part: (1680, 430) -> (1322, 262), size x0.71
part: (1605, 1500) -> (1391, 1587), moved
####
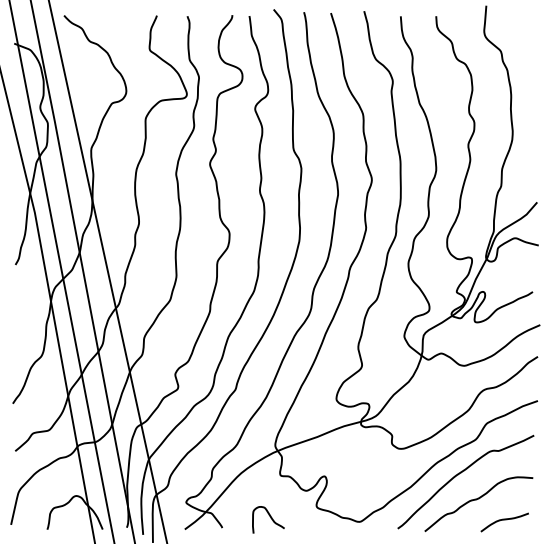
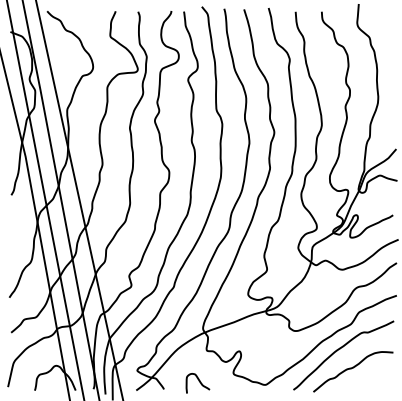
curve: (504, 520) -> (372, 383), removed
####
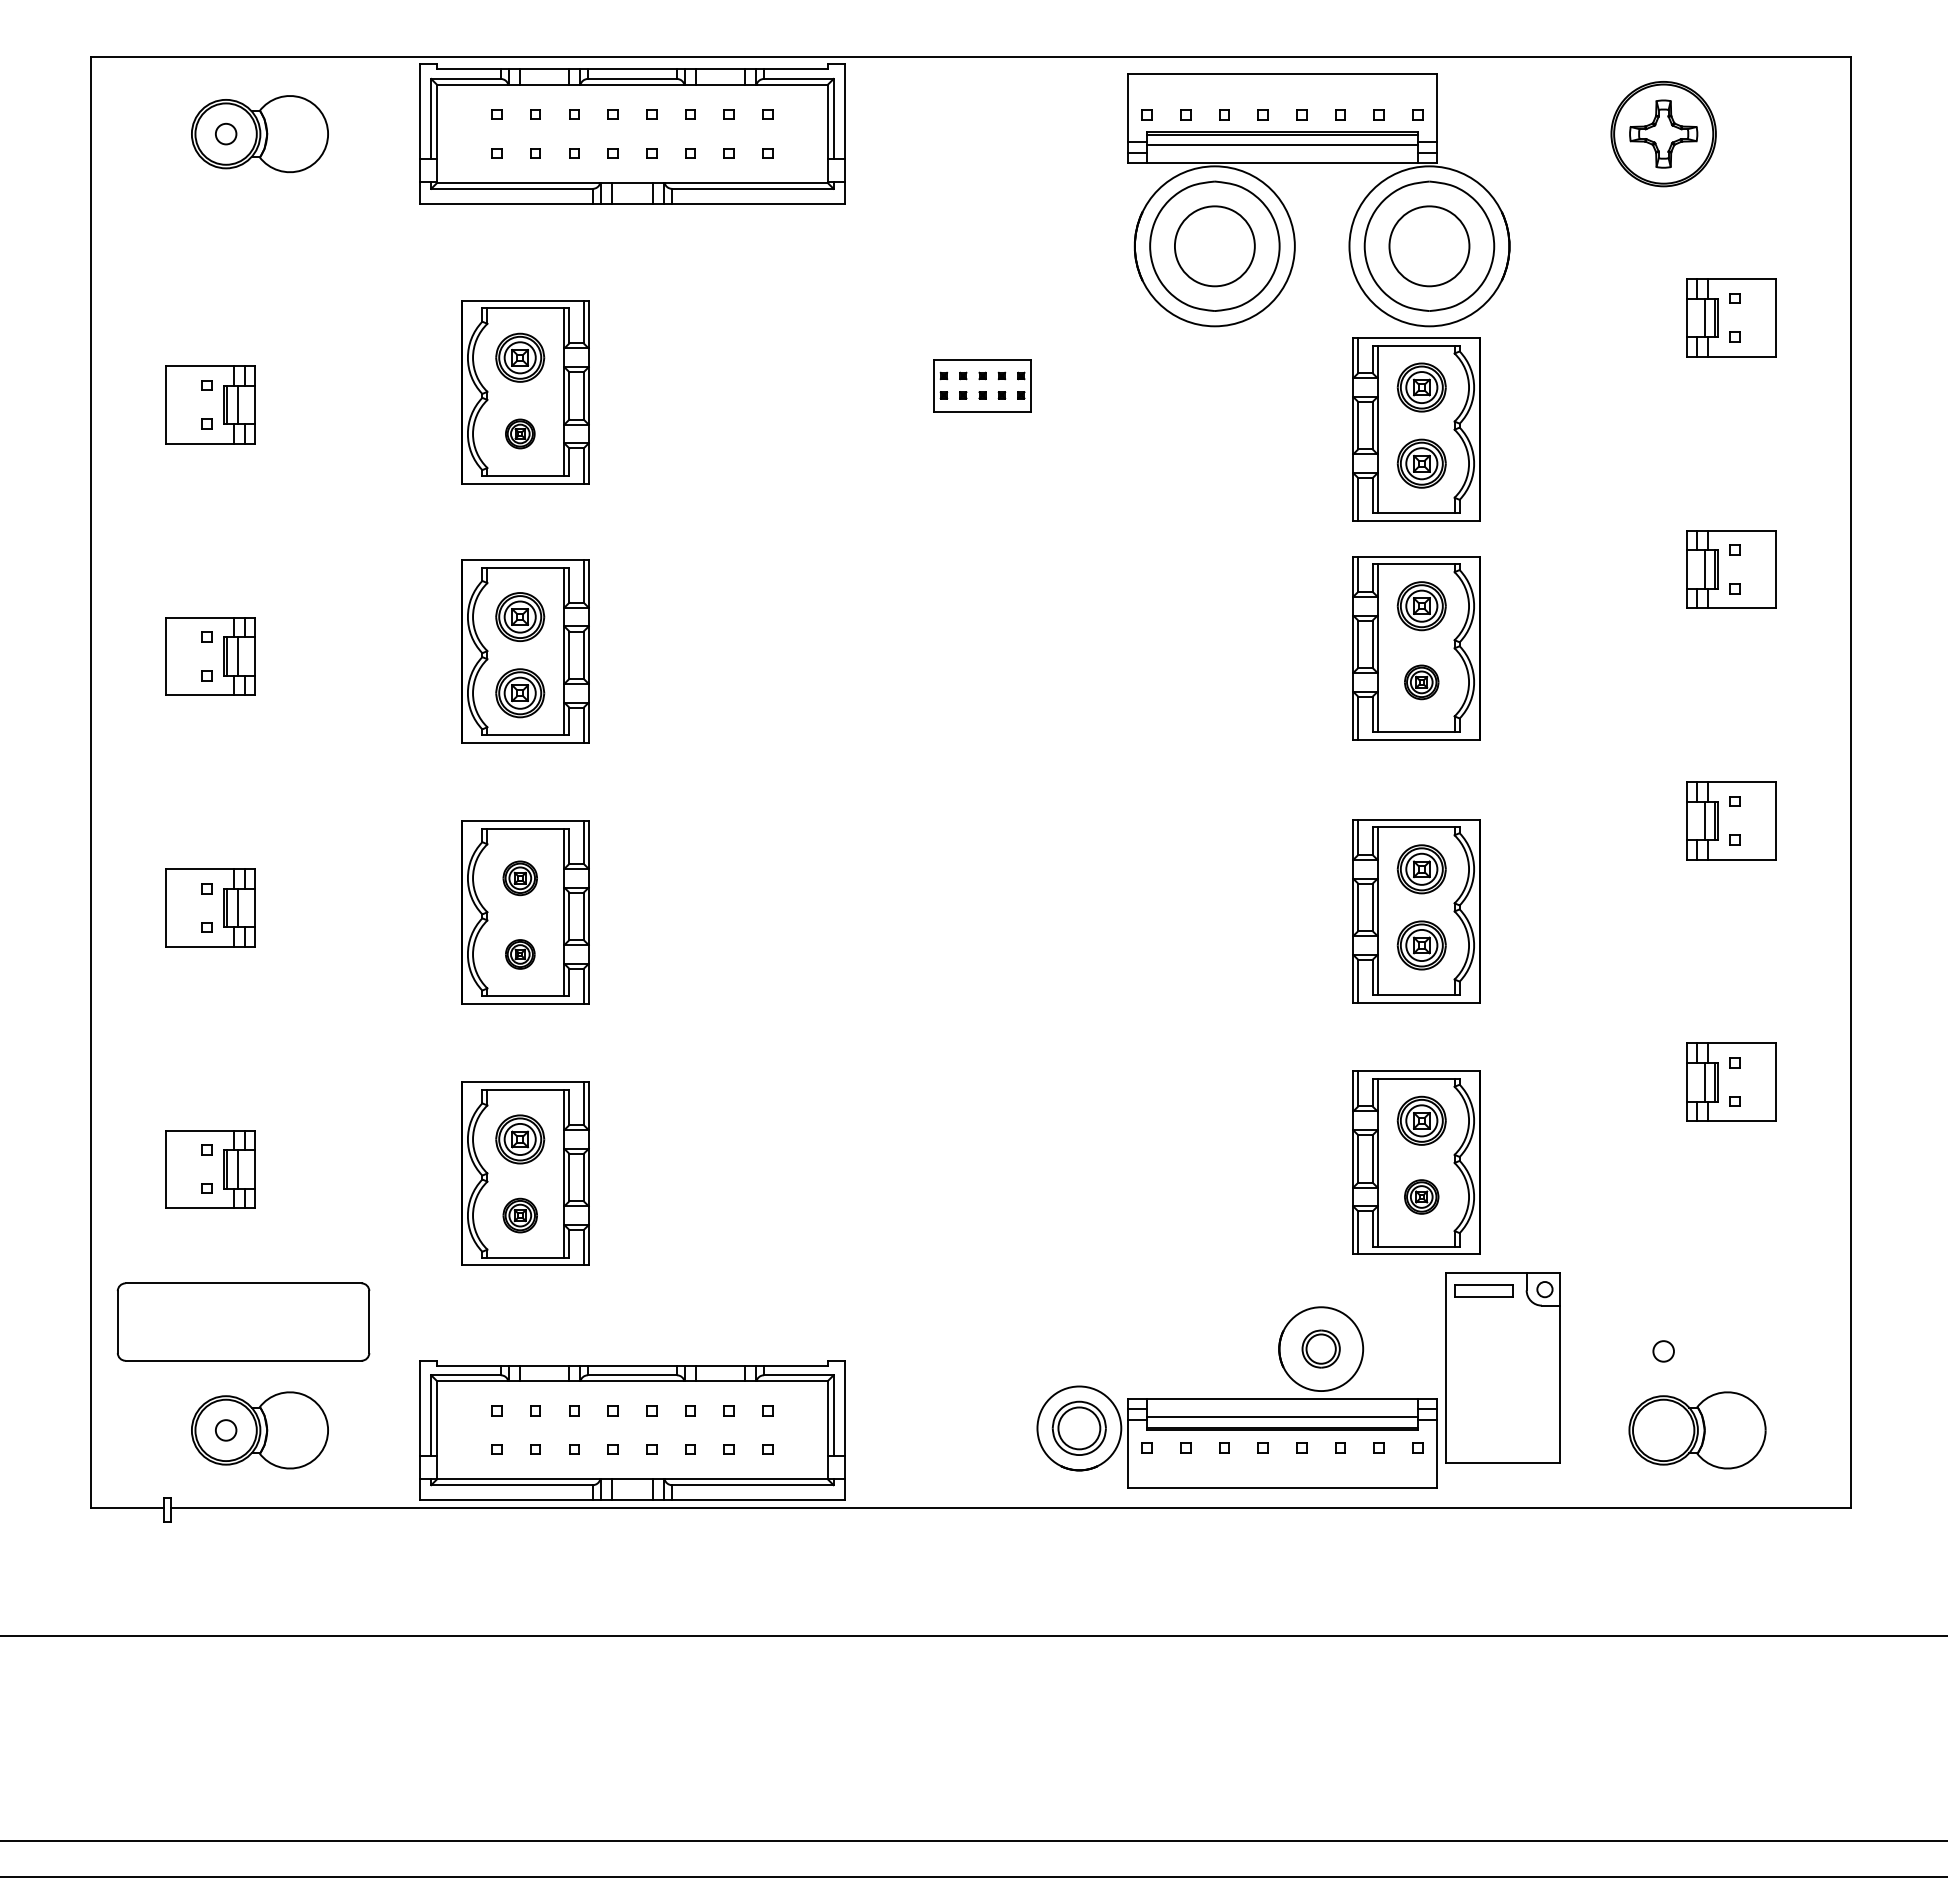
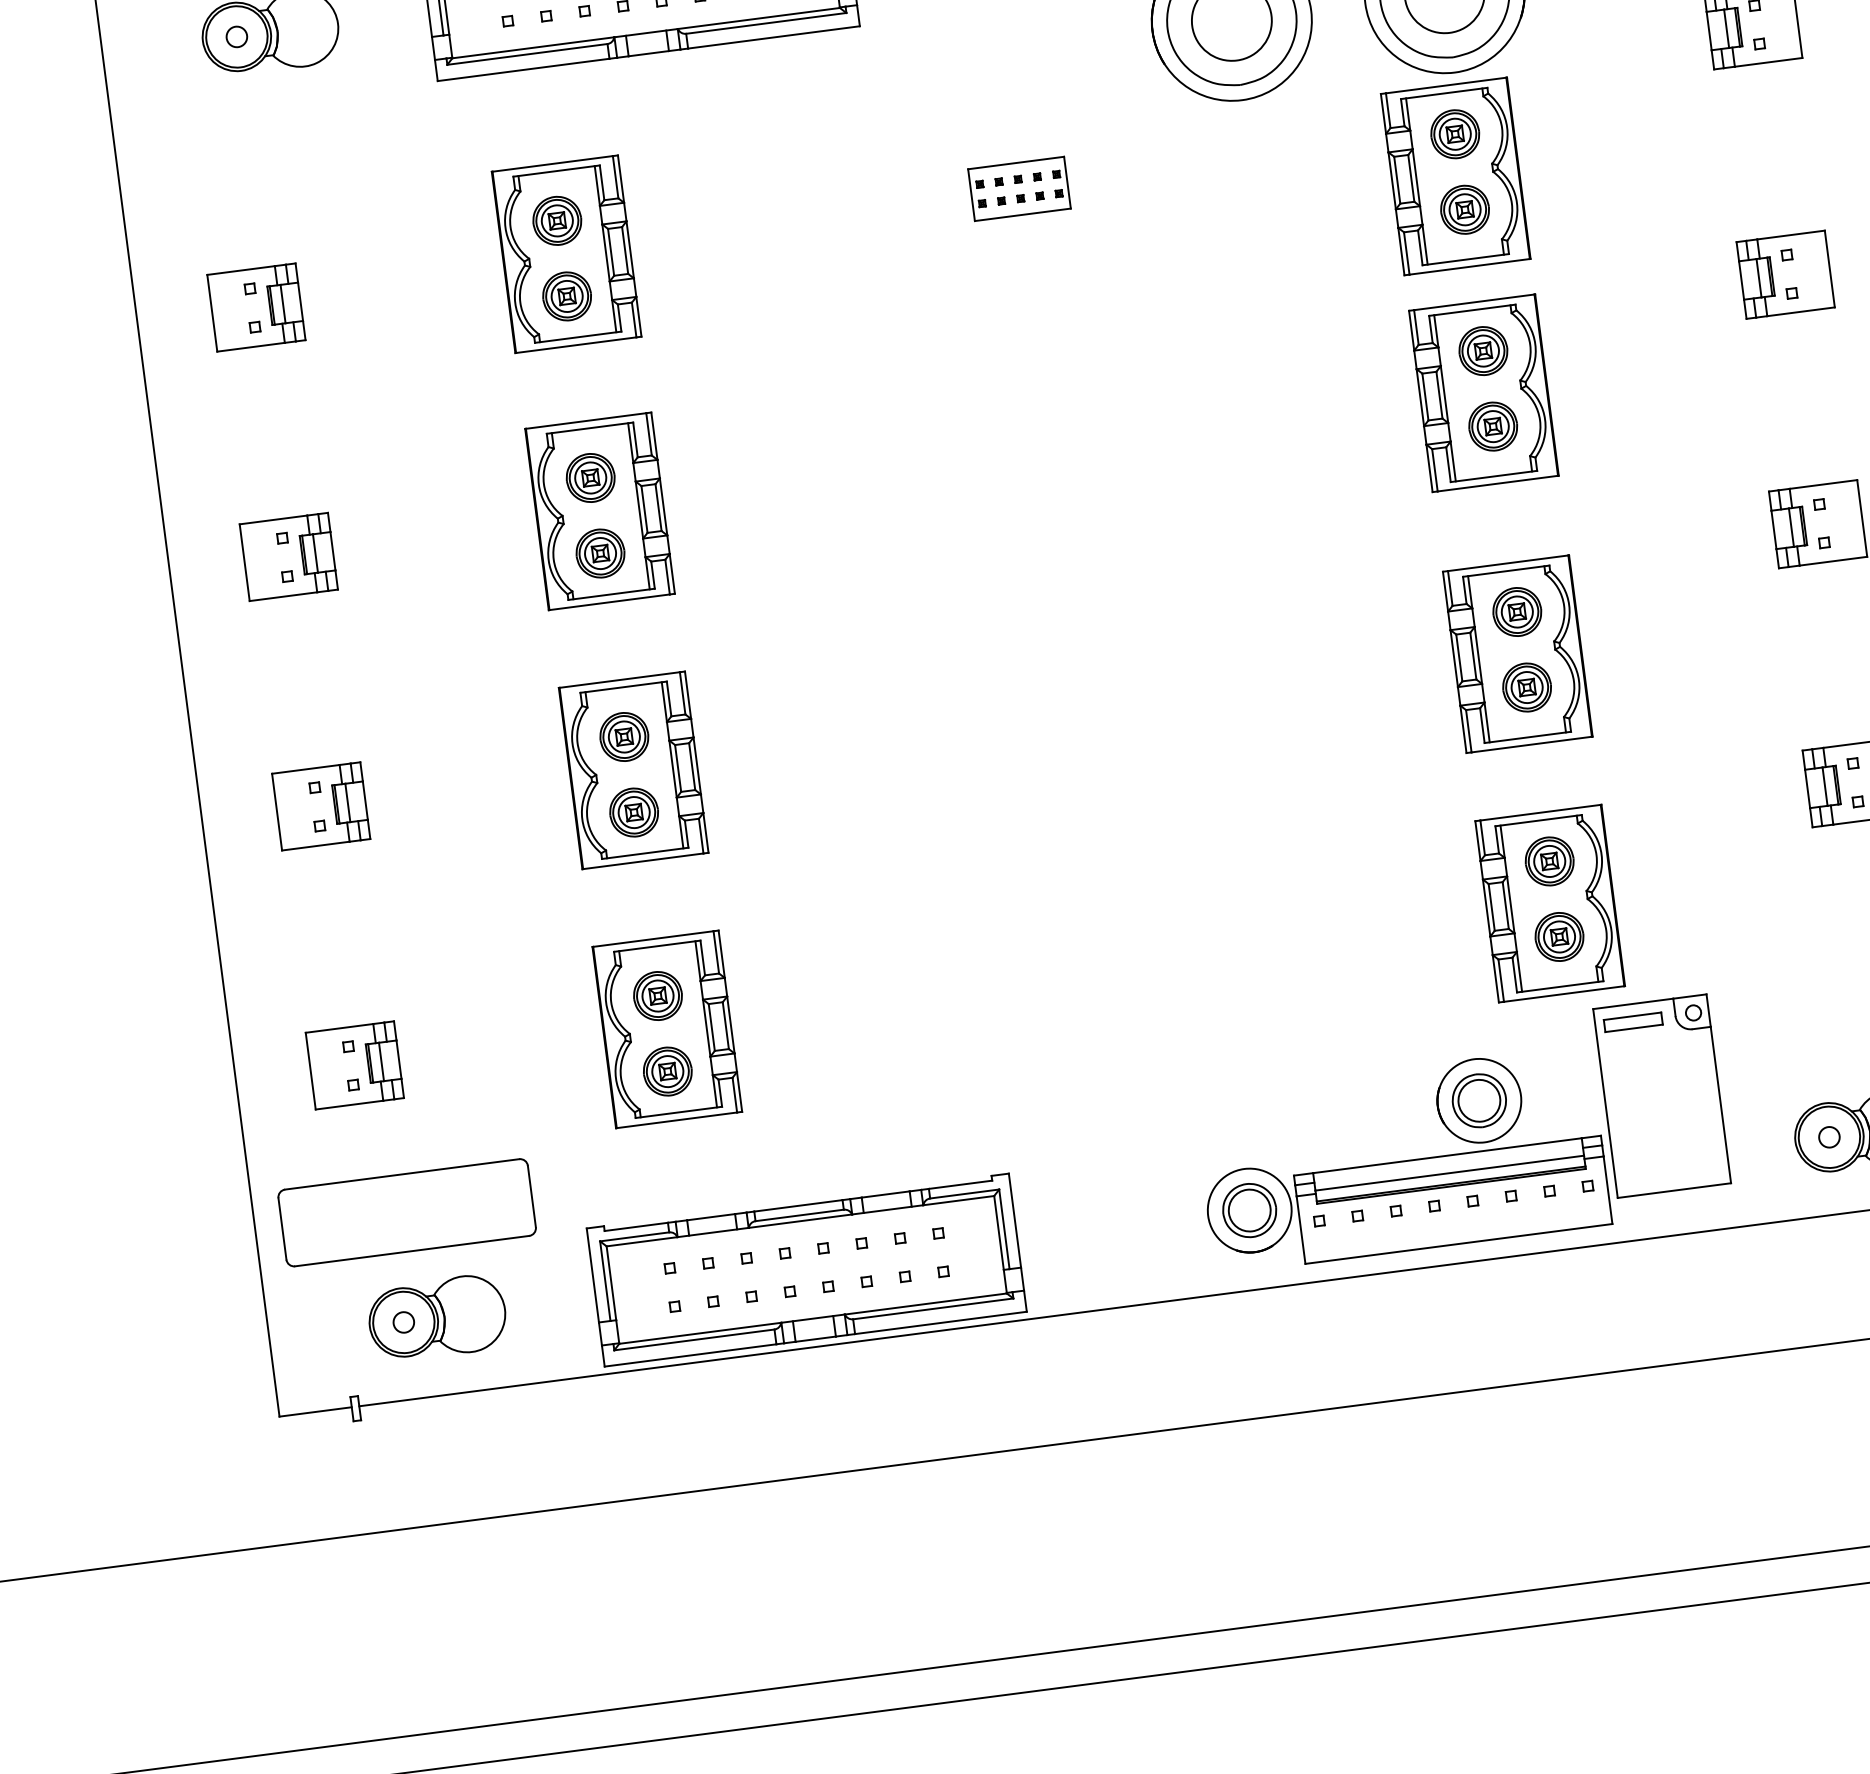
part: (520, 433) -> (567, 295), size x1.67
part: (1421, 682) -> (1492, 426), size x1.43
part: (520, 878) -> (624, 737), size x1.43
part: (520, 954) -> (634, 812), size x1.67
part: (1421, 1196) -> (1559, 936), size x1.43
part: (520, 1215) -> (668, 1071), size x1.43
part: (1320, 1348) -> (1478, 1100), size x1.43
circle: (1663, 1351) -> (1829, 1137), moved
####
• [Task item] Take the entries above and return only the lines from the one with "part: (520, 954) -> (634, 812), size x1.67" to the one with "circle: (1663, 1351) -> (1829, 1137), moved", both included, unchanged.

• [Task output]
part: (520, 954) -> (634, 812), size x1.67
part: (1421, 1196) -> (1559, 936), size x1.43
part: (520, 1215) -> (668, 1071), size x1.43
part: (1320, 1348) -> (1478, 1100), size x1.43
circle: (1663, 1351) -> (1829, 1137), moved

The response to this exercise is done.